Vista has a built-in partitioning utility. Works fine, and functions a lot
like Partition Magic (which M$ bought, so no coincidence) ...

Vista has its own boot manager, and people are triple-booting the bloody thing
with *nix and XP and whatever, so I don't understand why Dell wouldn't permit
that. Sounds like user error to me...

XyWrite v4.018 runs great under 32-bit Vista. No cursor hesitation that I
noticed (but then I tend not to notice it, because almost always running full
screen, where it isn't an issue). All that nonsense about Vista dumping DOS
was just so much hooey. Every DOS command I've tried works. The command line
interface is (almost)) completely familiar (a few new or different commands).
But the Vista GUI interface is more dumbed down than its predecessors. There is
a STAGGERING amount of security. Cautionary popups at every turn in the road.
Still, the more I hold hands with ordinary users, the more I see the virtue of
this security.

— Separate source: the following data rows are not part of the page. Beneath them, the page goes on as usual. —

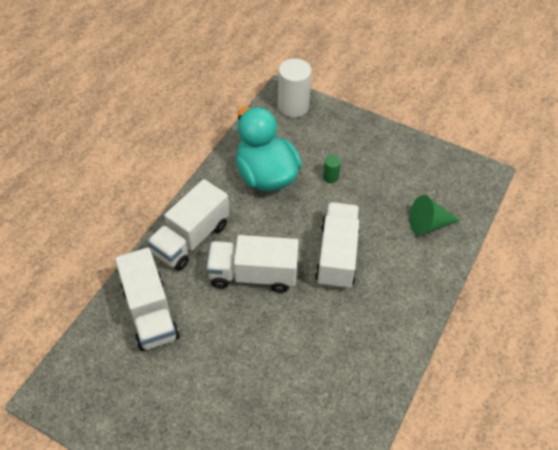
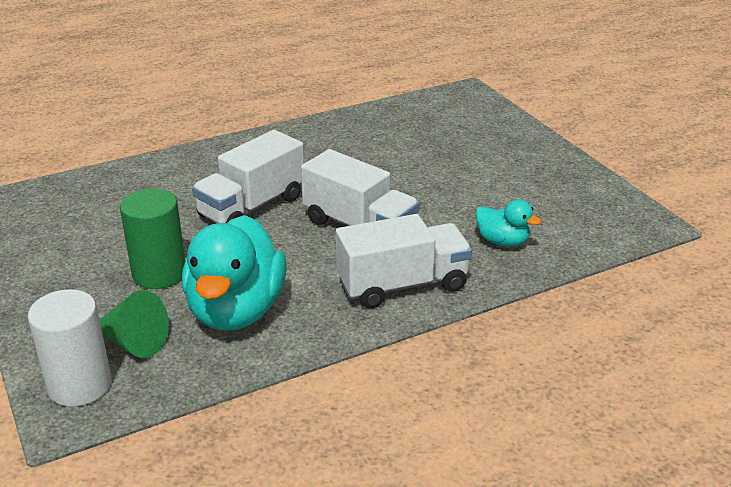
camera: 145 degrees left, 20 degrees down
(150, 312) = (502, 241): white truck -> turquoise duck
(330, 177) = (159, 273): green cylinder -> green cylinder, size x2.13
(428, 224) = (124, 192): green cone -> green cone (133, 342)

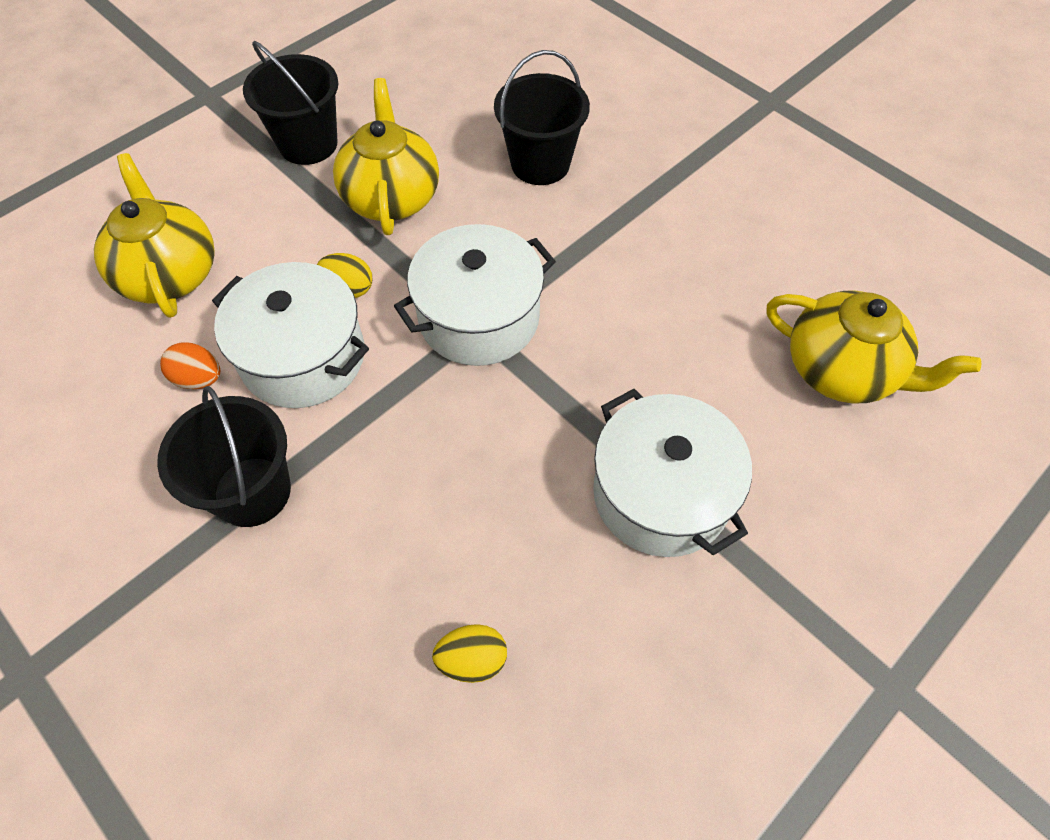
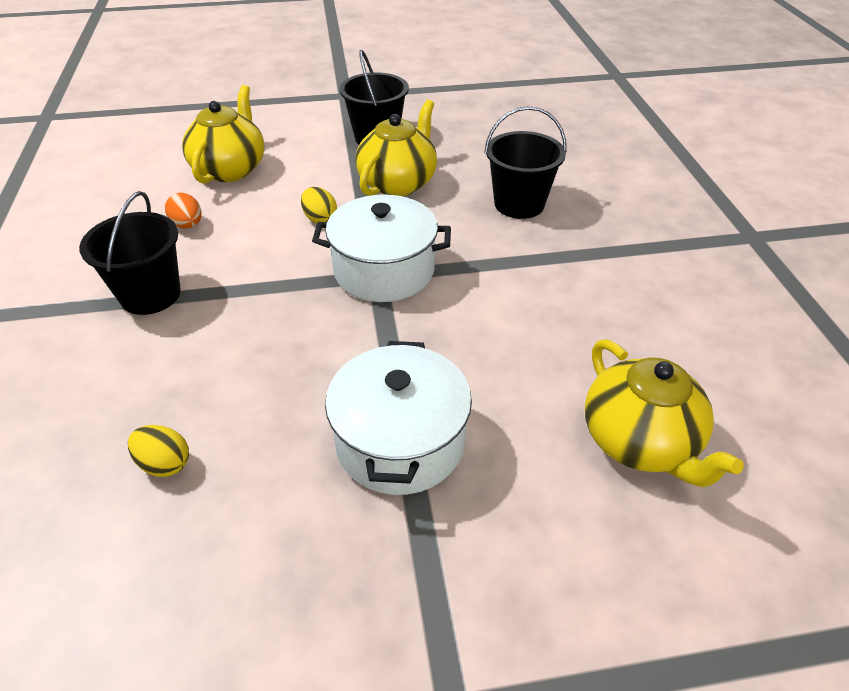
camera: 35 degrees right, 15 degrees down
(303, 357) = (255, 241): white pot -> none

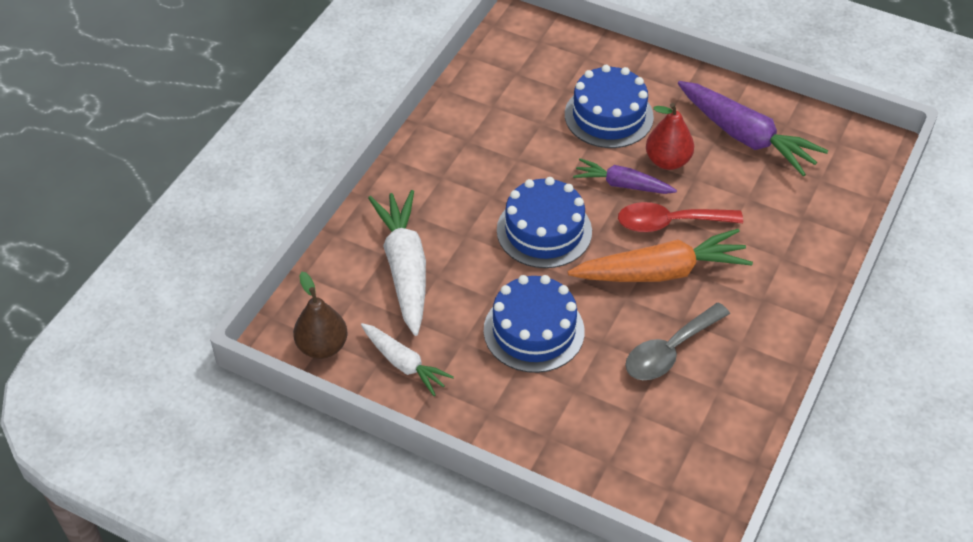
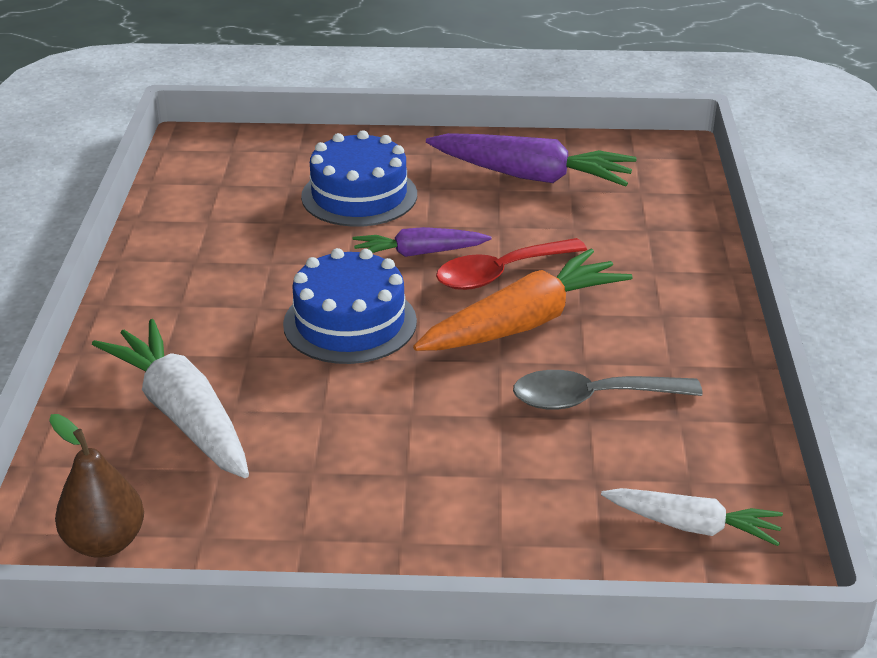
camera: 25 degrees left, 15 degrees down
(404, 364) = (242, 524): white carrot -> white carrot (692, 526)
(534, 330) = (403, 430): blue cake -> none
(667, 161) = (457, 218): red pear -> none
(669, 351) = (591, 399): grey spoon -> grey spoon turned 60 degrees clockwise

Users are getting stupider and stupider -- relinquishing any
knowledge they ever had, in deference to the mouse and M$'s penchant for
pleasant euphemisms instead of traditional (tough) tech terms. Anything really
useful, like a Word macro, Microsoft makes nearly impossible for ordinary users
to install or adjust. Watching intelligent people struggle with IE security
settings makes me weep -- there's just no way anyone can be expected to figure
that nonsense out. These users really need to be protected from their own
ignorance (which Microsoft does little to dispel). That said, if you're behind
a hardware router, and you don't act foolishly, I don't see any more danger
than before. I disabled or degraded all of Vista's security, deleted the
pre-installed Symantec crap (which truly acts more like a virus than any other
program I know), killed unnecessary services -- and the result is surprisingly
lean and mean. I'm not recommending that anyone do this -- simply reporting my
result.

There are a few steps backward. The disk defragmenter is awful. The
half-baked euphemisms that mask the real meaning of things are legion now. Home
Premium, the most ubiquitous version, can't be compared to 2K or XP
Professional -- Remote Desktop, for example, is only available in the Business
and Ultimate versions.

But all in all, Vista is OK. Anyway, it's where we are. Still, I'm heading
back to Win2K. It's basically the same OpSys, and it does the job with fewer
irritations.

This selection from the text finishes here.